The market’s main index accumulated a 25% improvement last month. In turn, bonds in dollars rose almost 34% in January.

Argentina’s sovereign bonds and stocks ended January with very good results. This upward rally was backed by investors taking positions in the face of attractive values and succulent returns in a month when the government announced an external debt buyback for US$1 billion, but when inflation is still expected to be near 6%.

Thus, top market index S&P Merval, which hit an all-time high of 267,244.18 points this month, accumulated a 25.47% improvement in January (13.9% measured in dollars at the implicit exchange rate). The Merval’s in the first month of the year was led by stocks in the energy and financial segments, and stood out as one of the biggest hikes among its global peers.

Among the Merval’s top-tier companies, the largest increases were registered by Grupo Financiero Galicia, which climbed 47.6%, Banco Macro (up 42%), Transener (41.8), YPF (39.9%), BYMA (37.9%) and Banco Supervielle (34.3%). Meanwhile, among the rest, the three ones that grew the most were Celulosa (109.8%), Fiplasto (70%), and Camuzzi (51.3%).

“Local equities showed significant gains in a month where the business climate improved, although you could feel some volatility. Beyond specific stock from the General Panel that rose to the top of the ranking (CELU, FIPL, CGPA), the banking sector showed a great performance with increases of 50% in Galicia. YPF joined this group by climbing 40%. The stocks on the losing side were less representative,” Tavelli explained in his report.

In January, international markets paid attention to the Fed’s decisions regarding the rise in reference rates. In the first week of the year, the notes from the last meeting were released. Despite reports saying they are considering slowing down the increases, a restrictive monetary policy continued to be applied. At the same time, China’s GDP grew more than expected, as did the Eurozone’s.

In this context, Argentine companies on Wall Street also recorded solid gains, led by Mercado Libre (up 39.6%), Grupo Financiero Galicia (37.4%), Banco Macro (33.9%), Despegar (32.5%) and Irsa (32.4%).
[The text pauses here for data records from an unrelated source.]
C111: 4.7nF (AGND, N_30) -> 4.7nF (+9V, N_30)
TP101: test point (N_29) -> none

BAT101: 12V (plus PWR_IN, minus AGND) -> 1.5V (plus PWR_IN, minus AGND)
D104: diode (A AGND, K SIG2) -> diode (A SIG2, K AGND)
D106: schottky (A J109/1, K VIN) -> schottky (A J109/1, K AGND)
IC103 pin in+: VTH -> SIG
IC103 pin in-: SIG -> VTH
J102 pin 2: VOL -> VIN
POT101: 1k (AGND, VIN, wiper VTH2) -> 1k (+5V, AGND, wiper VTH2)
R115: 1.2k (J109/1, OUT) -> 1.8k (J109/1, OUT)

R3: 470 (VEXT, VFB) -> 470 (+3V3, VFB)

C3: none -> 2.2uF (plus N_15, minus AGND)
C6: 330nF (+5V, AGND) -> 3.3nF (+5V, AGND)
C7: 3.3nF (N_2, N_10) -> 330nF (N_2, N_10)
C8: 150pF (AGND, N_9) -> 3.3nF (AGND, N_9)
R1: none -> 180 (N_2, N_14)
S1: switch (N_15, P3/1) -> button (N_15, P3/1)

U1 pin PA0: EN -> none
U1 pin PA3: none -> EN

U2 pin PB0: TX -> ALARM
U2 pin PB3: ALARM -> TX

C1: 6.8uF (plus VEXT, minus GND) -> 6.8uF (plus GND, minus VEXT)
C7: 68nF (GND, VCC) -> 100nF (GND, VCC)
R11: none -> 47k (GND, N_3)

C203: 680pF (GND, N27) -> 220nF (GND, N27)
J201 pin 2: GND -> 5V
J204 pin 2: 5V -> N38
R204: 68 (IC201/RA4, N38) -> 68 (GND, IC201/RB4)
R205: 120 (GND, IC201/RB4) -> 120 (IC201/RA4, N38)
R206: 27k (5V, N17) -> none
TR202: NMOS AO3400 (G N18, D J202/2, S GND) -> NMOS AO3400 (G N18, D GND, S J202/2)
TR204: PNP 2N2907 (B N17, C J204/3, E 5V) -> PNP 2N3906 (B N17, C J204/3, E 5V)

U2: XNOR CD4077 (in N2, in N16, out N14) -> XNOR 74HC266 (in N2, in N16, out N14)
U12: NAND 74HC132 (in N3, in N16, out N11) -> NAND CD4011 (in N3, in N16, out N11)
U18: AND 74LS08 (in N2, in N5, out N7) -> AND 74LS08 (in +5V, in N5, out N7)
Experts claim that the upward path of Argentine assets in the middle of the month occurred after the announcement of a foreign debt buyback for some US$1 billion. “Several analysts speculate on the possibility of extending the amount allocated to buy back these instruments,” said Rava Bursátil’s Fernando Staropoli.

For their part, bonds in dollars grew by 13.8% in the same period, encouraged by the external debt buy back. Highlights included the increases in Global 2029 (33.8%), Bonar 2030 (33.7%), Global 2030 (32.6%) and Global 2041 (21.3%). Meanwhile, country risk fell by 18% and closed the month at 1,819 basic points.

“CER-adjustable bonds showed increases of up to 10% in the longest series. Dollar-denominated bonds had a better final balance, which in some series exceeded 40% (measured in pesos), with an increase of parities and implicit FX. Duals will moderate the rises. GDP coupon in pesos climbed around 30%,” Tavelli explained.

For their part, dollar-linked sovereign bonds closed the month with gains of 4.5% on average along the curve. Duals ended January on the positive side, with a 5.1% average. Regarding the CER segment, both Leceres and Bonceres accumulated a general 5% monthly increase, reported Grupo SBS.

At the domestic level, the January consumer price index number remains to be seen, although analysts claim that it will be around 6% up, a rise from the December figure. “Inflation is once again escaping from the government’s parameters, proving price controls ineffective,” said Lautaro Moschet, an economist at Fundación Libertad y Progreso, who estimated: “At the moment, there are no theoretical reasons to think that inflation numbers are going to drop, and the uncertainty of an election year can make the situation even worse”.